About Barbizon 63, 140 East 63rd Street
This very handsome, 24-story building began as a residential hotel for women and then was operated as a normal hotel and in 2005 it was converted to condominium apartments.
It was designed by Murgatroyd & Ogden and opened in 1927 as the Barbizon Hotel for Woman where no men were permitted above the lobby floor. It gained fame in the 1950s and 1960s when its residents included Grace Kelly, Candice Bergen, Ali McGraw and Liza Minelli. Its rooms were small but it had a nice large lobby and some splendid meeting rooms at the top. Men were finally admitted as guests in 1981.
In their fine book, "The A.I.A. Guide to New York City Architecture, Third Edition," (Harcourt Brace Jovanovich, 1988), Norton White and Elliot Willensky described the building as "A romantic, neo-Gothic tawny brick charmer, lovingly restored in the 1980s."
In 1988, Golden Tulip Barbizon Inc., sold its majority interest in the hotel to a partnership led by Philip Pilevsky and Arthur B. Cohen. And in 2002 it was renovated at a cost of about $40 million when it become the Melrose Hotel, operated by the Melrose Hotel Company, a subsidiary of the Berwind Property Group Inc., of Philadelphia. The renovation converted the property's 700 or so rooms into 306 hotel rooms.
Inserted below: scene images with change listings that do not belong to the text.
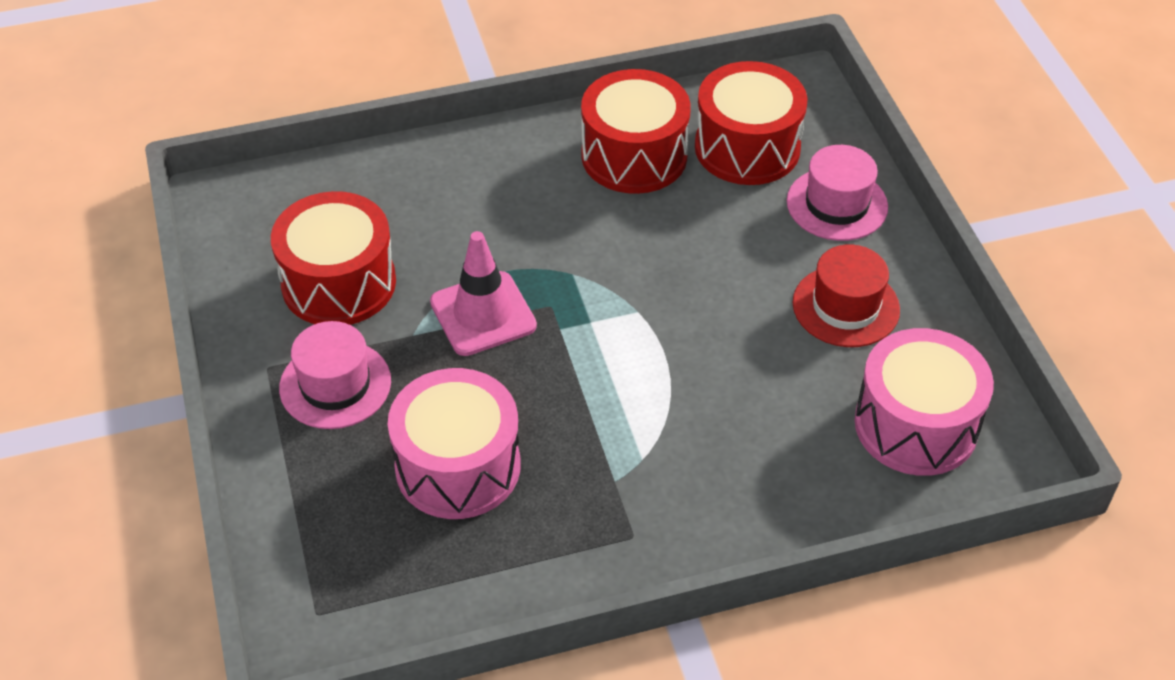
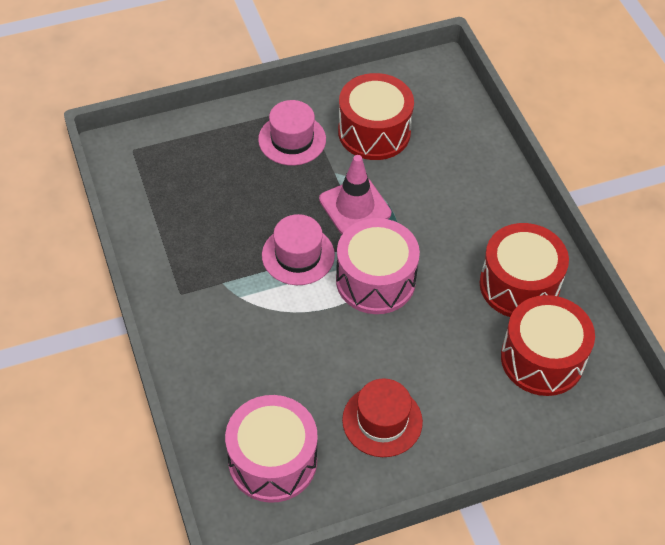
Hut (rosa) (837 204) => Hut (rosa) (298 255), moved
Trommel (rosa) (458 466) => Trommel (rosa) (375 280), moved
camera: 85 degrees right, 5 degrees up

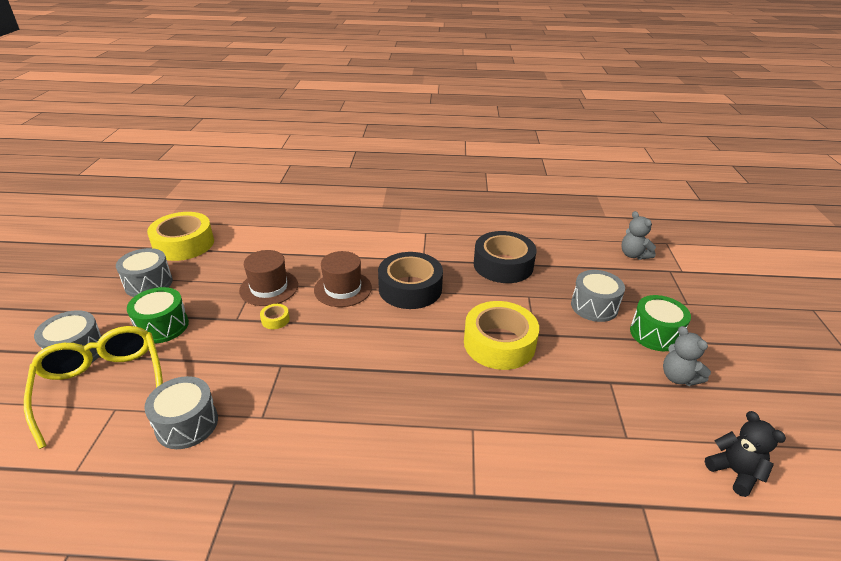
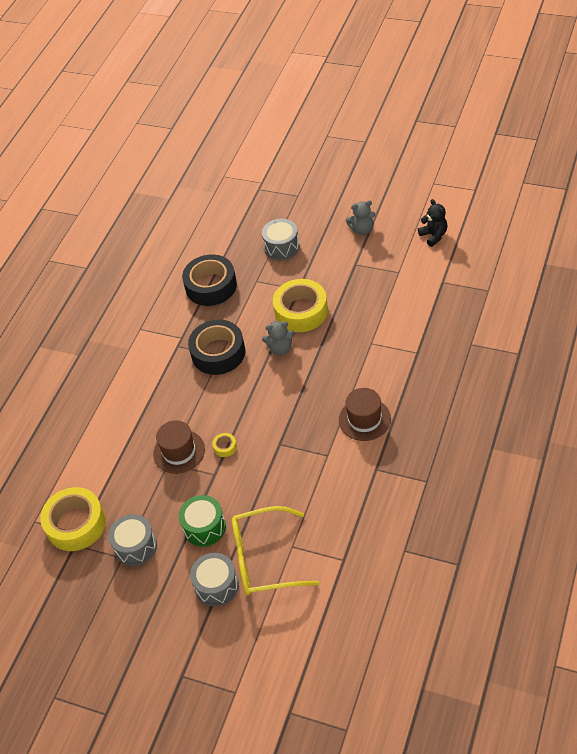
Teddybär (grau) (633 255) => Teddybär (grau) (280 349), moved
Hut (braun) (343 289) => Hut (braun) (364 419), moved
Teddybär (schwarz) (734 472) => Teddybär (schwarz) (434 236), 75 degrees clockwise
Trommel (grau) (187 424) => nothing
Trommel (grün) (655 334) => nothing
camera: 65 degrees left, 15 degrees up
Melrose spent about $40 million in renovating the building and converted it to the Melrose Hotel, which closed in 2005 when Berwind Property decided to convert it to condominium apartments.
Barbizon/63, as the buildig is now known, has 65 apartments ranging in size from one-bedroom apartments to a duplex penthouse with 5,345 square feet of interior spaces. Other penthouses have terraces with over 900 square feet.
The sponsor of the conversion is Barbizon Hotel Associates, L.P., an affiliate of BPG Properties Ltd.
Nancy Ruddy of Cetra/Ruddy Inc., is the architect for the conversion.